I killed the trans in my daily driver so the Belvedere has been my DD this last week. Lately when coming to a stop (panic or normal) the idle drops and will just about stall unless given some throttle. I just put a hydroboost set-up in so I figure I'm more aggressive with the pedal now. Last Friday I turn off the main road normally and it just dies in mid turn. Coast to the shoulder and doesn't want to start like it has no fuel. Cranking and pumping then it fires up.

I pulled the front bowl off everything looks ok, vent baffle in place no debris, floats seem good. Bowls back on checked the float level just barely trickles out when running.

Go for a drive and all seems well then back to its tricks again. I've started the habit of shifting to neutral when at a light so it doesn't shake so bad. Idling away happily in neutral and it just shuts off. Doesn't want to start like it has no fuel. Eventually after cranking and pumping fires up like nothing happened.

All 3/8 fuel line, new filter, almost new edelbrock mechanical pump. Idles @850 in neutral 650-700 in gear. Newer firecore distributor, plugs, wires, etc its defiantly not an ignition issue and its intermittent. If it was just when I was braking or cornering it would be more understandable but while idling in neutral and stopped?
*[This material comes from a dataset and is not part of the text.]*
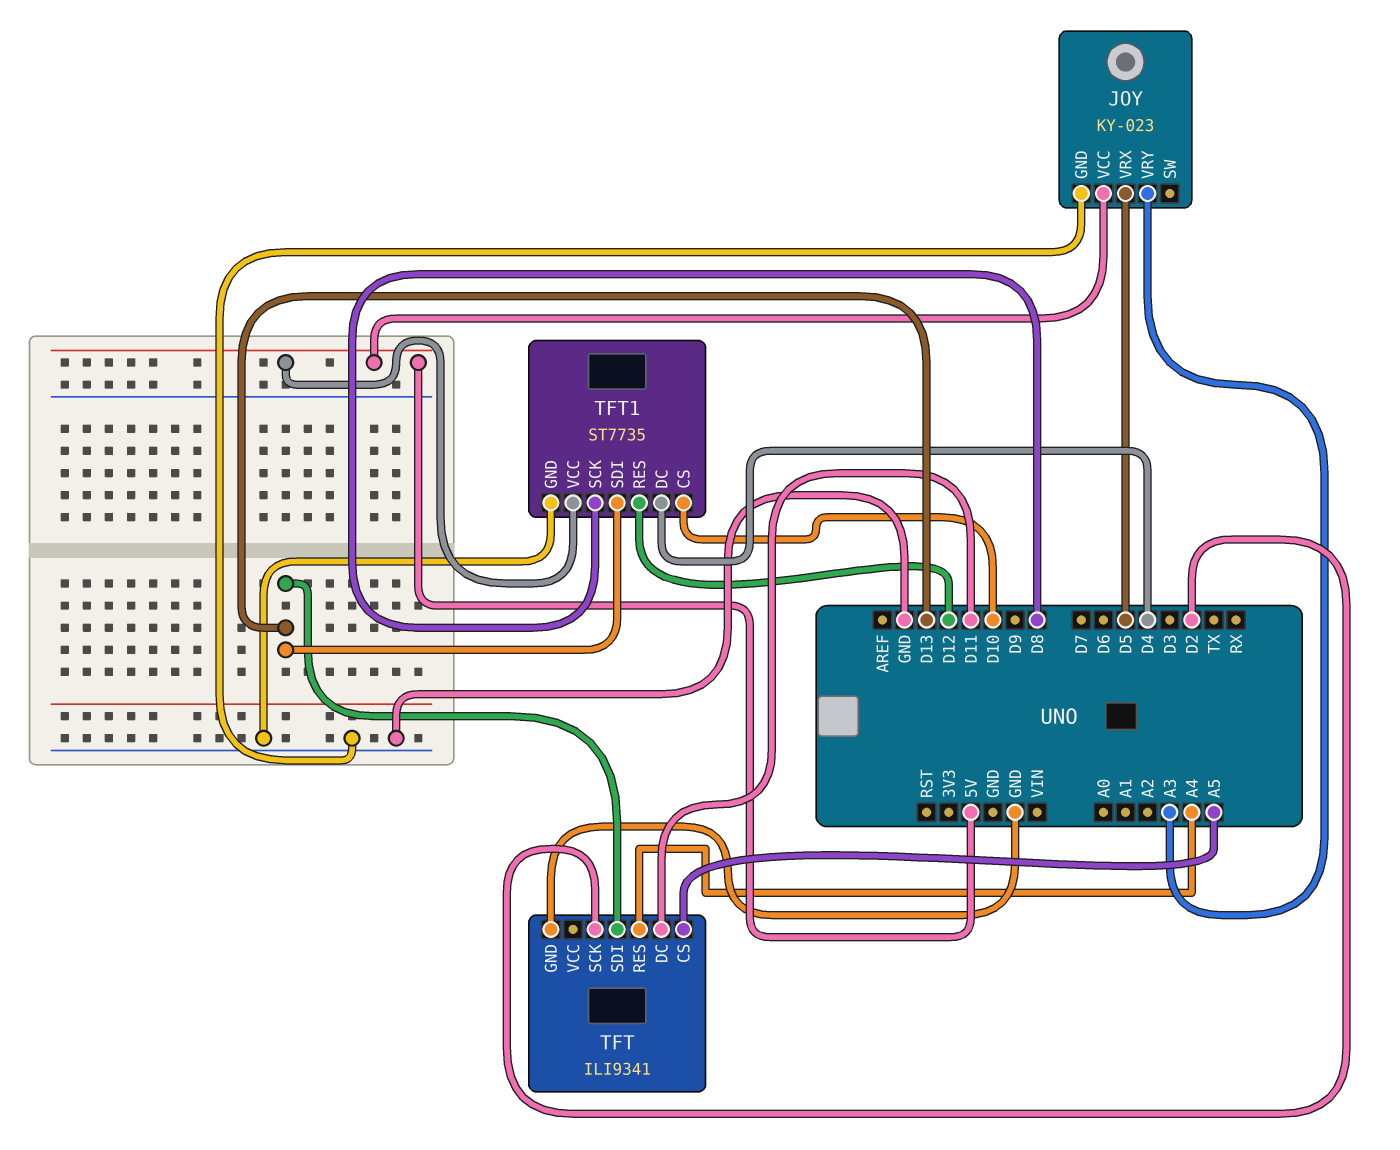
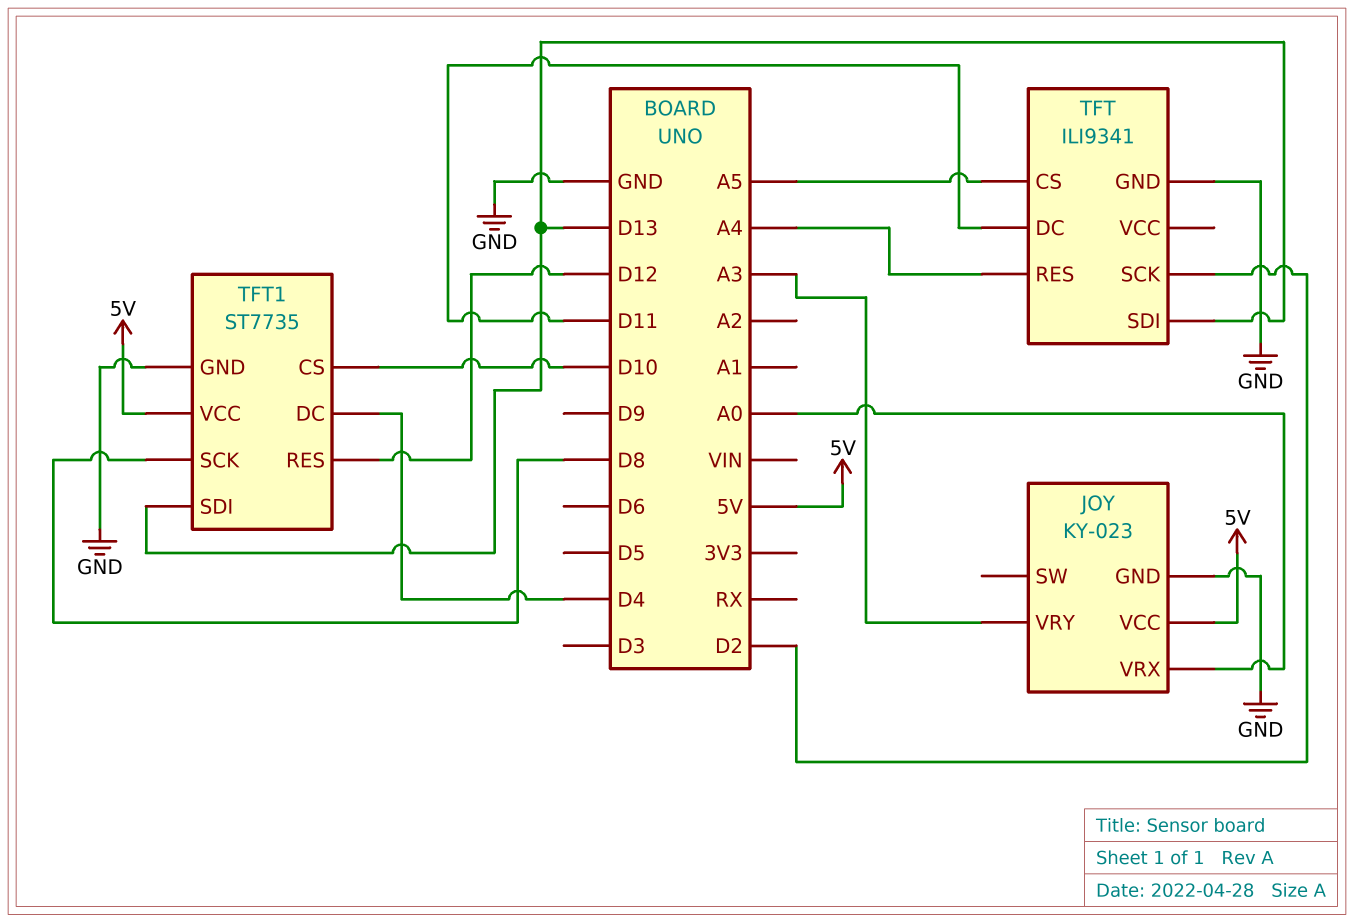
JOY pin VRX: D5 -> A0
I keep looking for an excuse to put a 750 DP on the car... maybe this is it? The 3310 has the little black plastic baffle on the front bowl, are the whistle style ones better?
 
If the carb is clean, check fuel filter, maybe junk in gas tank/plugged sock? Either style baffle will work fine, nothing to do with your issue, they prevent the slosh under accel/decel blowing out the vent tube.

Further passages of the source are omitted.